Court case to prevent Static Control Components from using Smartek chips in making aftermarket cartridges for Lexmark printers. Lexmark printers look for a ID on their cartridges, and won't accept third party cartridges or refills. The case was another brought under the USA's totally unacceptable DMCA laws. I will not buy anything, ever, from any company that uses DMCA laws to stop interoperability.
Over twenty years promising a better product, and delivering a partial fix for problems caused by the old product. Despite some amazingly ingenious and easy to use applications, all their early operating systems were fragile to an unbelievable degree. Even when the OS became more robust (starting with NT 3.5), the number of security holes was unaccepatble.
Bullying retailers into not allowing any other operating system on PCs. I consider this practice illegal under Australian restraint of trade Third Line Forcing law.
Making their products more vulnerable than reasonable to outside attack, and not even appearing to understand that this was a problem.
I'm not sure Linux is any better (I suspect it is bloated also), but I'm not buying another computer than comes with Windows. If a retailer can't supply a PC without Windows, and refund the cost of the OS, then I won't buy at all. If this means I never buy another PC, then so be it (I can write and upload these pages with a 68000 based computer I hand built back in 1985 ... I don't need the latest Intel creation to do web pages).
TV whose power supply broke down after 53 weeks (out of warranty). On the other hand, since that repair it has worked fine for at least six years. I may discount that problem eventually.
Cell phone whose rechargeable battery failed before I was ready to toss it. Mind you, all custom rechargeable batteries are automatically on my shitlist, and I won't buy any product with non-removeable rechargeables unless it is a cheap throwaway like a flashlight.
Bar fridge whose door fell off (bolts were not all installed). The performance is also poor (high power consumption, long running times, noisy).
Next time I'll buy a Westinghouse.
Sony have tried to stop Connectix reverse engineering their bios for interoperability purposes. US court decided Connectix could do so.
Playstation made with a zone system (I've never owned one, and never will).
MemoryStick as a proprietary format, at a time when there were already two or three standard memory cards (PCMCIA and Compact Flash).
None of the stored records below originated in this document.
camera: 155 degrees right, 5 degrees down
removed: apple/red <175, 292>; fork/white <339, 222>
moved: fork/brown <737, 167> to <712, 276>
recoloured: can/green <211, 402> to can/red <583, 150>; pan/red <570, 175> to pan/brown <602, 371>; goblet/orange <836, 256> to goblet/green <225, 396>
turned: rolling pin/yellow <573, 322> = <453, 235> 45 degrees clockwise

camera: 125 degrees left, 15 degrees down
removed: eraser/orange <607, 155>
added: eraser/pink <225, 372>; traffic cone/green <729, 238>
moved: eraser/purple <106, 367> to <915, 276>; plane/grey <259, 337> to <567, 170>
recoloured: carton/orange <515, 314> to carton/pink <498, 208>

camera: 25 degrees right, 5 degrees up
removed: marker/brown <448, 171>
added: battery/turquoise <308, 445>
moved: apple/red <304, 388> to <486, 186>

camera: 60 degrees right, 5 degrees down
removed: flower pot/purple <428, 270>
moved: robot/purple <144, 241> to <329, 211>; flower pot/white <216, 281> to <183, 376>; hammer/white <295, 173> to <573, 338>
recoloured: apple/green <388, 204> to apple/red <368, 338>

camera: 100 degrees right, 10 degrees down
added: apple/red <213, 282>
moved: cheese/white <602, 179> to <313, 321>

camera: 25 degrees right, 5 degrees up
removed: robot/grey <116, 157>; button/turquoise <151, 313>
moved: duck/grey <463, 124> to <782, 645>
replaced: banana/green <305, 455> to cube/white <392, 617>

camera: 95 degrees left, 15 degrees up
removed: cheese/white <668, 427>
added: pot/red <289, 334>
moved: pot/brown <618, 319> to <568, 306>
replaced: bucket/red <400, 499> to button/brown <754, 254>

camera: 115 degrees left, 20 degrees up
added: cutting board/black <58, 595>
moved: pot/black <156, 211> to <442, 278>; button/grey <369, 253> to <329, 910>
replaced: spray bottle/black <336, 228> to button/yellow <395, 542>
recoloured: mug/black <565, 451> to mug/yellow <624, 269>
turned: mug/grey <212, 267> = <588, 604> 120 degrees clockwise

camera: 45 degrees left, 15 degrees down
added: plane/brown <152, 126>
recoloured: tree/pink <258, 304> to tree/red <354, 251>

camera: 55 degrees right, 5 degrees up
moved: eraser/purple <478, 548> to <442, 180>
I won't buy any MemoryStick product now, and by extension, I won't buy most Sony products (I had a couple of their cassette decks that I thought were pretty good, a long time ago).
Sony Pictures pay US$1.5M to movie-goers tricked by bogus reviews by a fake movie critic ands duped into seeing A Knight's Tale. Case filed in June 2001.
Sony music provide music pseudo CDs that install a root kit on Windows PCs. Then in late 2005 it gets exploited! I'll never buy any Sony Music again.